Mon, 12 May 1997 13:46:19 -0400
Chris Bitmead uid(x22068) wrote:
> >So my contention is that in the end most objects that are persistent
> >will be treated specially and "named" explicitly. The effort of giving
> ls ~/.netscape/cache
> 00 05 0A 0F 14 19 1E
> 01 06 0B 10 15 1A 1F
> 02 07 0C 11 16 1B index.db
> 03 08 0D 12 17 1C
> 04 09 0E 13 18 1D
> I'm afraid this makes little sense to me I'm afraid.
What does "most" mean to you? How many *non-temporary* objects on your
hard disk use automatically generated names? Do a "find" on everything
except /tmp and you'll find that most things have human readable names.
> It is my contention that most persistent objects won't be treated
> specially. Only the high level objects that actually mean something to
> the casual browser will have a name in the traditional sense.
Right, that's the same as in traditional file systems. Every byte or
line in a .GIF is not named, only the gif file itself is named. But this
is a totally different issue: one of granularity, not naming.

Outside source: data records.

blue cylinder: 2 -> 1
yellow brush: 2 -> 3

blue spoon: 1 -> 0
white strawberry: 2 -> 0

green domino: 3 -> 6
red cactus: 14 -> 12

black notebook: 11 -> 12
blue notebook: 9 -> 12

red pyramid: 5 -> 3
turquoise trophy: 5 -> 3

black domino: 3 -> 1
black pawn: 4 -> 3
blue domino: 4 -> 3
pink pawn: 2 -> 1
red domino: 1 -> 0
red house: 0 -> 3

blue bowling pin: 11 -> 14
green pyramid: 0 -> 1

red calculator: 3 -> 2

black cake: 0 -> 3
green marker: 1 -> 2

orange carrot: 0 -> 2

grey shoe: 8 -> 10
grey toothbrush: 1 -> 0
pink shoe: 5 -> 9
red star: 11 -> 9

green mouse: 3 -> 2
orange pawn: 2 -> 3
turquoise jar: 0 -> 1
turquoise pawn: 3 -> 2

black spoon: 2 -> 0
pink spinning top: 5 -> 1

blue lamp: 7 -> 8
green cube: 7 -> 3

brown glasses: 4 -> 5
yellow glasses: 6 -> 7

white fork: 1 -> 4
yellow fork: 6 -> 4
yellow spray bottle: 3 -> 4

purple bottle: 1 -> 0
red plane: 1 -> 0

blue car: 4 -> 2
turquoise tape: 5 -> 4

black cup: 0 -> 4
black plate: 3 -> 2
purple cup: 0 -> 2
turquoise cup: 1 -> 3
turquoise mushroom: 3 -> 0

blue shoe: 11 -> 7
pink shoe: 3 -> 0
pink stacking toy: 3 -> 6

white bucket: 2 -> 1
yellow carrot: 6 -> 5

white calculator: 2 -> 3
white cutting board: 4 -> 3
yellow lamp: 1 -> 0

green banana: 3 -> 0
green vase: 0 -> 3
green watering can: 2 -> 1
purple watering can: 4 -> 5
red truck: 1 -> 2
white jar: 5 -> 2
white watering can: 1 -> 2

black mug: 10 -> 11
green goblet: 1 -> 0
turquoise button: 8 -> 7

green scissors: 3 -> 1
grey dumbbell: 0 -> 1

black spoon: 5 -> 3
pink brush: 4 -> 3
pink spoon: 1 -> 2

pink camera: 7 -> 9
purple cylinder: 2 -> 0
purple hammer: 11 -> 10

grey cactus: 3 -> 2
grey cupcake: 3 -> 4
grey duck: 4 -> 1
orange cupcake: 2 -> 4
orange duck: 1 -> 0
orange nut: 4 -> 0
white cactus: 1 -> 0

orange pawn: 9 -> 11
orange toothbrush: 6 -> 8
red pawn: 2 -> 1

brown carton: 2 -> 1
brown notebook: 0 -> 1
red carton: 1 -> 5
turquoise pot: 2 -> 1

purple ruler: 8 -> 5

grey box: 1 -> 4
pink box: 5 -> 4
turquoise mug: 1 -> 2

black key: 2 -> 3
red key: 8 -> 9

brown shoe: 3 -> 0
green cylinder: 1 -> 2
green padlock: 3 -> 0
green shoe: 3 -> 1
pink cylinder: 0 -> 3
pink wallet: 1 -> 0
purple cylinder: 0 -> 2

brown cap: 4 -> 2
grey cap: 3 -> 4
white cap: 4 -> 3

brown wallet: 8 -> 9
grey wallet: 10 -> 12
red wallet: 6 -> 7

The point is that in a non-transparent system anything that is saved to
the disk *must* have a name or be embedded in something else that has a
name. Even lazy developers do not have any choice about this. Since they
must give it a name anyone with half a brain will give it a *meaningful*
name because files named "01" and "1D" are logical targets for deletion
(which is why it is not a problem to name files in a cache this way). I
think that this is a good thing that makes system management workable.